To celebrate a wonderful year of being the propaganda arm of the UCD Students’ Union, we at The Turbine reached out to the staff of the University Observer to get their thoughts on the taste of the SU’s ass. Having spent that last year licking up to their funding overlords, the lads at the Observer sure had a lot to say!
Having reached their 2019/20 milestone of breaking THREE WHOLE STORIES that weren’t handed to them on a silver platter by their buddies at the Union, the UO staff agreed to give a taste test of their favourite delicacy!
For the sake of our audience, The Turbine, has redacted some of the more vivid quotes given to us by the staff of “Ireland’s leading student-run newspaper and magazine”.
“Licking up to the SU is the pinnacle of my career in journalism, nothing could ever give me the rush that it gives me! It makes me feel alive!” Explained one UO section editor, who wished not to be named. They continued: “After I revealed that The College Rag was written entirely by monkeys on typewriters, I got a taste of real investigative journalism, however that wouldn’t even get a single Michelin Star compared to my usual delicacy!”

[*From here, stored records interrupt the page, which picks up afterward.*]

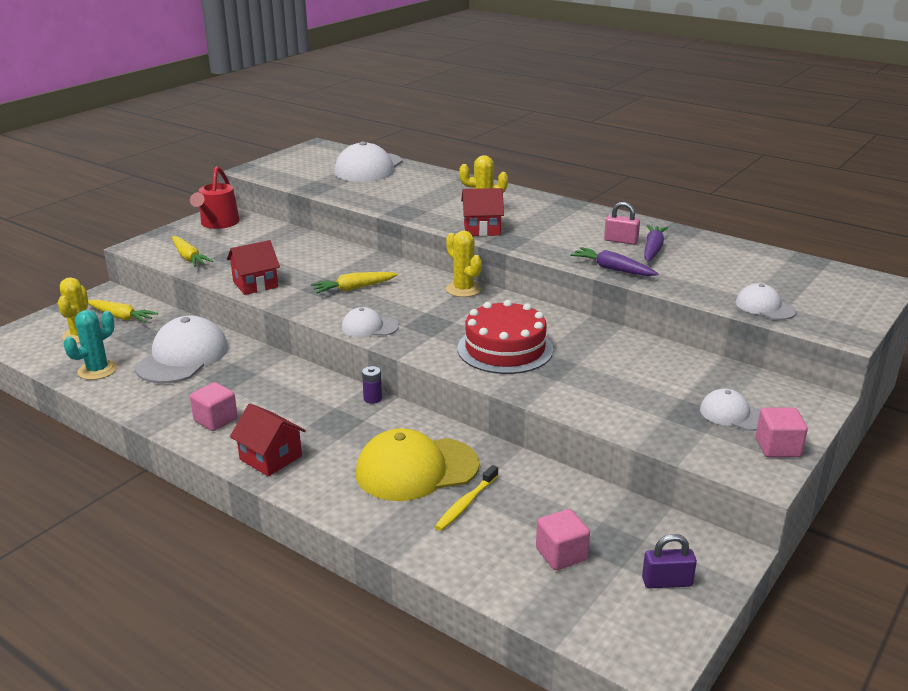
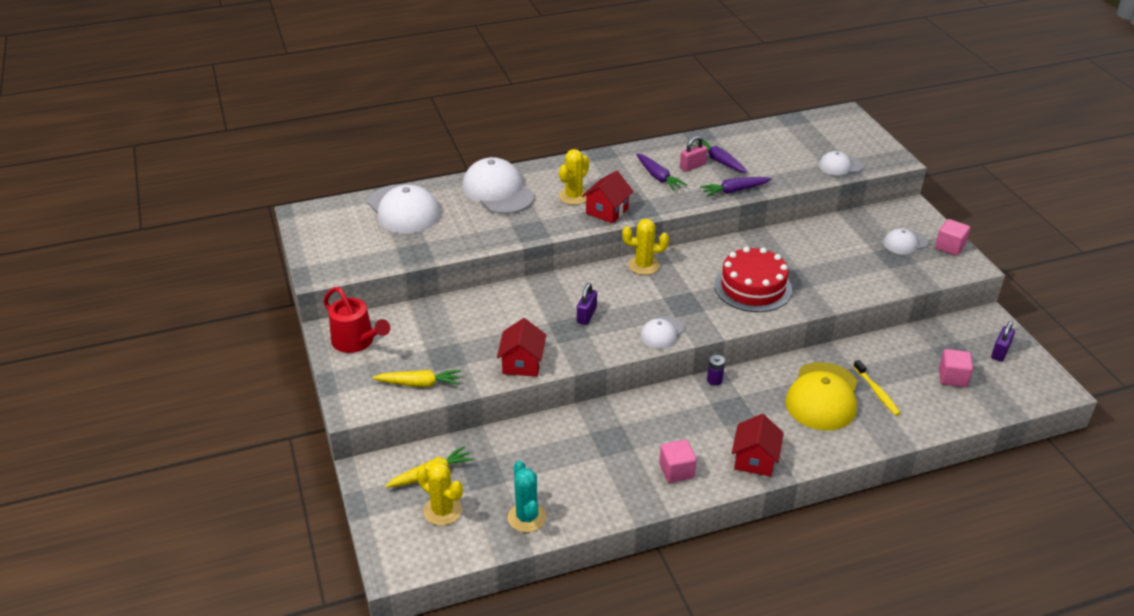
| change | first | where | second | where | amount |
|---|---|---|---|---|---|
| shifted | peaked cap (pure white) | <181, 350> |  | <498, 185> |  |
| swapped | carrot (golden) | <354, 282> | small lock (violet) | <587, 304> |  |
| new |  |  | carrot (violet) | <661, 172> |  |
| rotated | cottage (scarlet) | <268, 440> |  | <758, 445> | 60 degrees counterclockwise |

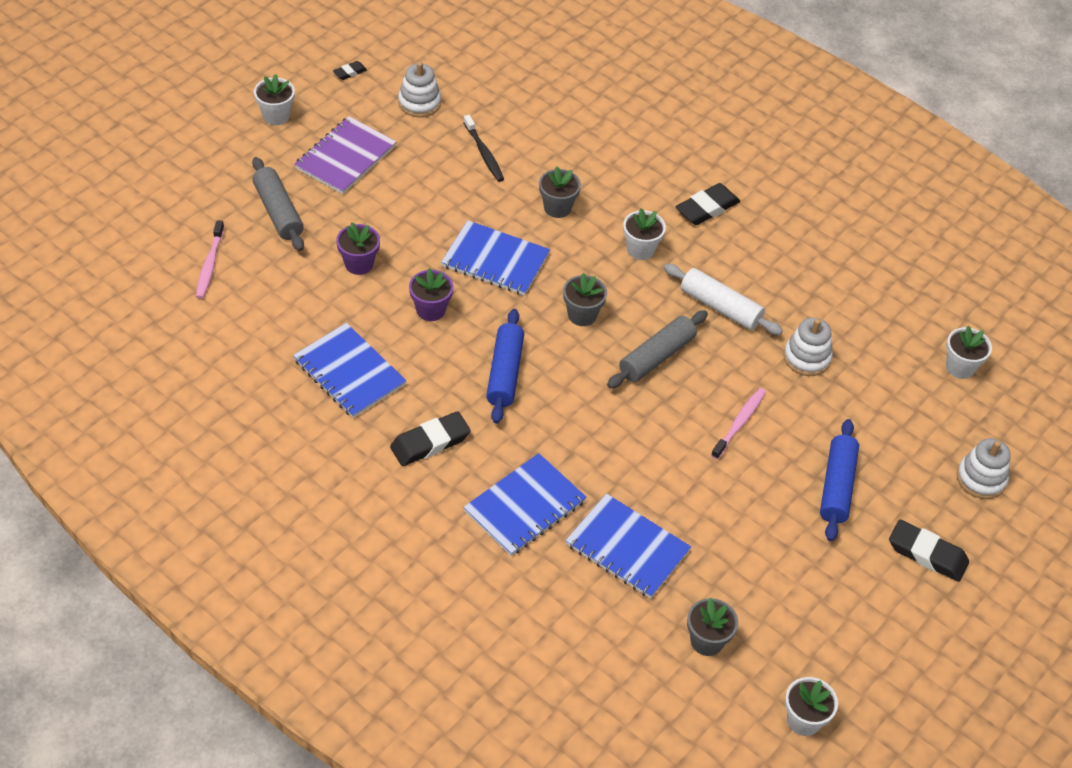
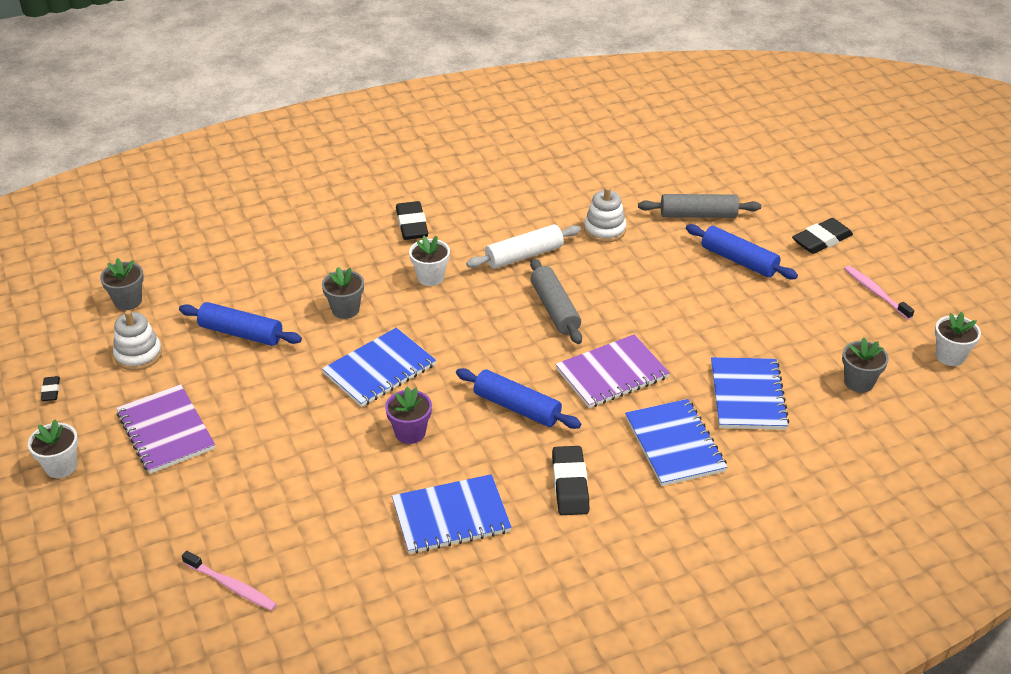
| change | first | where | second | where | amount |
|---|---|---|---|---|---|
| shifted | potted plant (grey) | <585, 299> |  | <122, 284> |  |
| swapped | toothbrush (black) | <483, 148> | dough roller (cobalt) | <240, 324> |  |
| new |  |  | exercise book (violet) | <612, 371> |  |
| shifted | dough roller (grey) | <278, 204> |  | <699, 206> |  |
| rotated | exercise book (cobalt) | <628, 546> |  | <750, 393> | 60 degrees counterclockwise |
| shifted | toothbrush (rosy) | <738, 423> |  | <879, 292> |  |
| gone | potted plant (violet) | <358, 248> |  |  |  |
| gone | potted plant (pure white) | <969, 352> |  |  |  |
| gone | stacking rings (pure white) | <984, 468> |  |  |  |

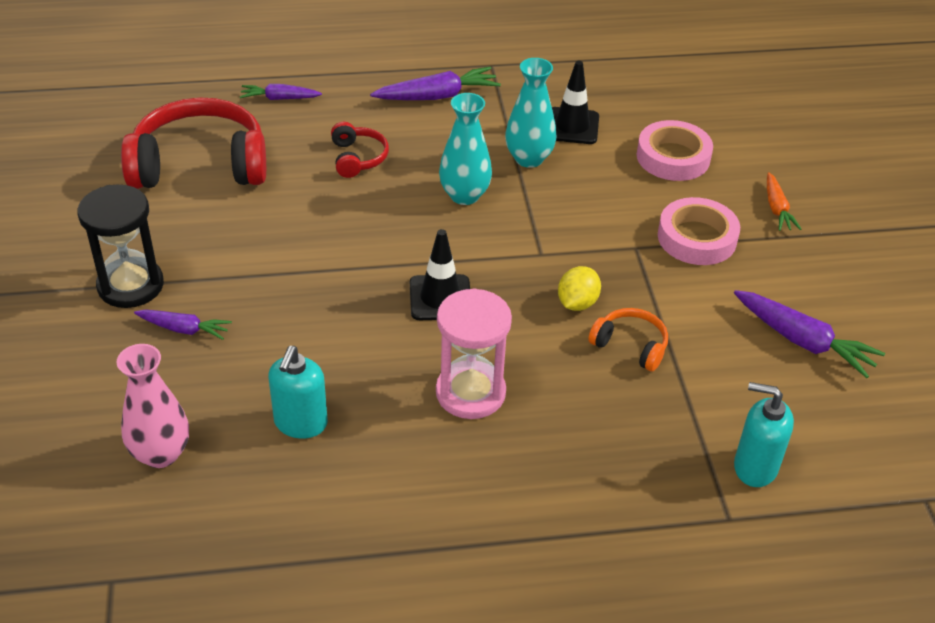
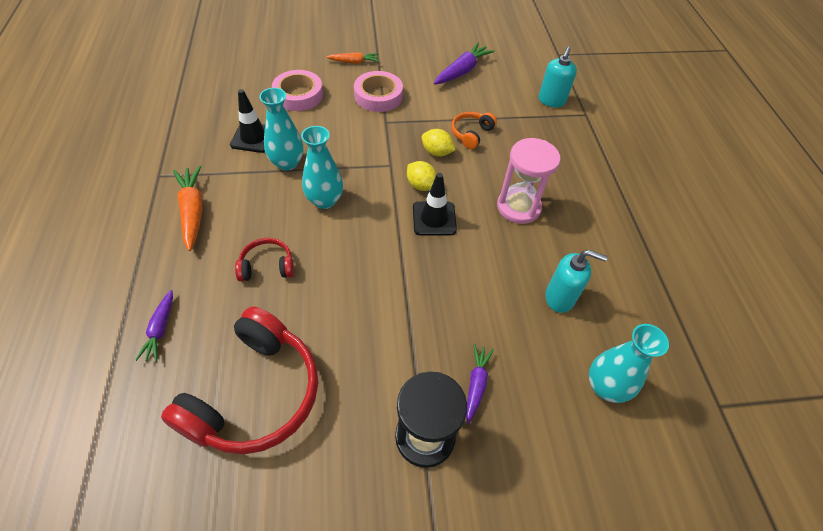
| change | first | where | second | where | amount |
|---|---|---|---|---|---|
| rotated | headset (scarlet) | <193, 143> |  | <239, 380> | 150 degrees counterclockwise |
| repainted | carrot (violet) | <435, 83> | carrot (orange-coloured) | <188, 208> |  |
| new |  |  | lemon (golden) | <422, 176> |  |
| repainted | vase (rosy) | <153, 406> | vase (turquoise) | <629, 363> |  |

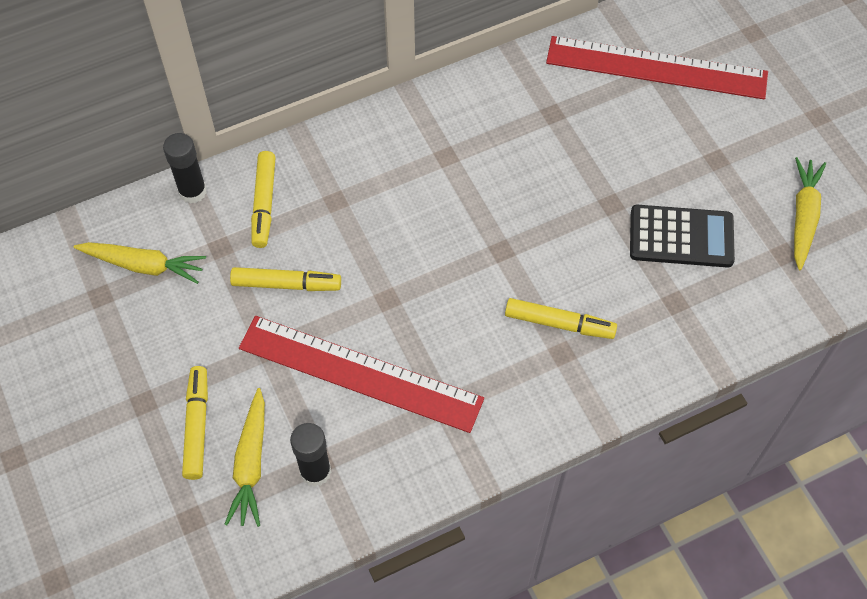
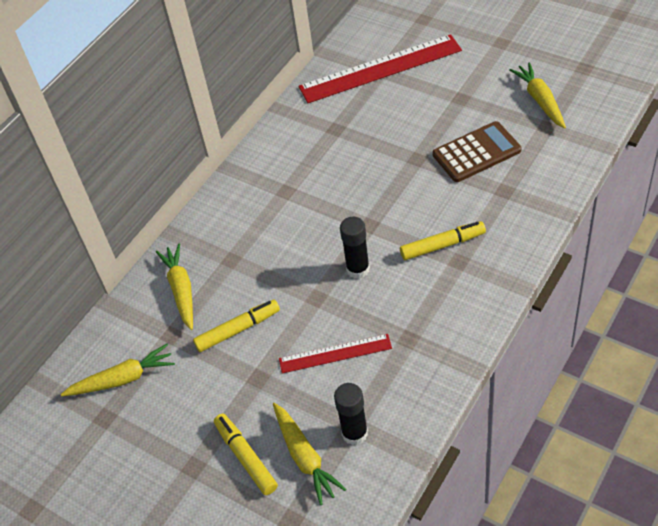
| change | first | where | second | where | amount |
|---|---|---|---|---|---|
| swapped | marker pen (golden) | <263, 199> | carrot (golden) | <174, 287> |  |
| scaled | straightedge (scarlet) | <361, 374> |  | <335, 354> | x0.54 |
| shifted | glue stick (black) | <185, 168> |  | <355, 247> |  |
| repainted | adding machine (black) | <682, 236> | adding machine (russet) | <477, 151> |  |

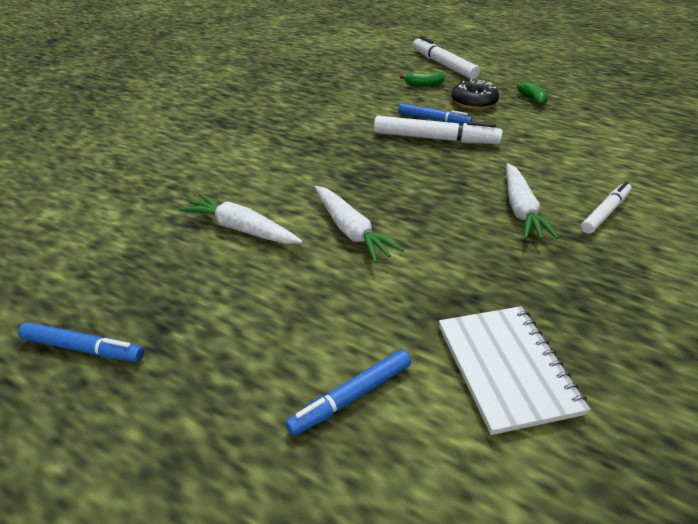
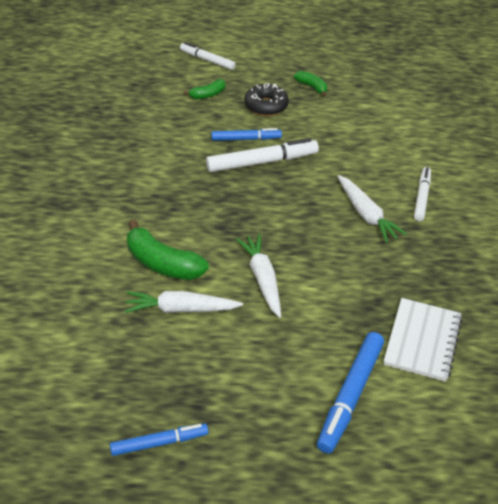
| change | first | where | second | where | amount |
|---|---|---|---|---|---|
| new |  |  | toy banana (leaf-green) | <168, 250> |  |
| scaled | marker pen (pure white) | <446, 58> |  | <208, 56> | x0.63 |
| rotated | carrot (pure white) | <359, 224> |  | <258, 276> | 135 degrees counterclockwise |
| scaled | marker pen (cobalt) | <348, 392> |  | <350, 393> | x1.58 |
| rotated | exercise book (pure white) | <515, 370> |  | <423, 340> | 60 degrees clockwise |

Throughout interviewing members of the University Observer, The Turbine has learned that that the SU funded newspaper operates as a cult, with all writers being forced to swear fealty to a picture of the current president of the Union. This practise is known as ‘swearing in’. It is rumoured that UO writers are able to summon a team of 40 protestors to their location at any time by saying “Deeks” three times into any mirror on the Belfield Campus.
Members of the Observer Team have yet to clarify whether the current sabbatical officers will continue to give them stories wrapped with a single orange ribbon.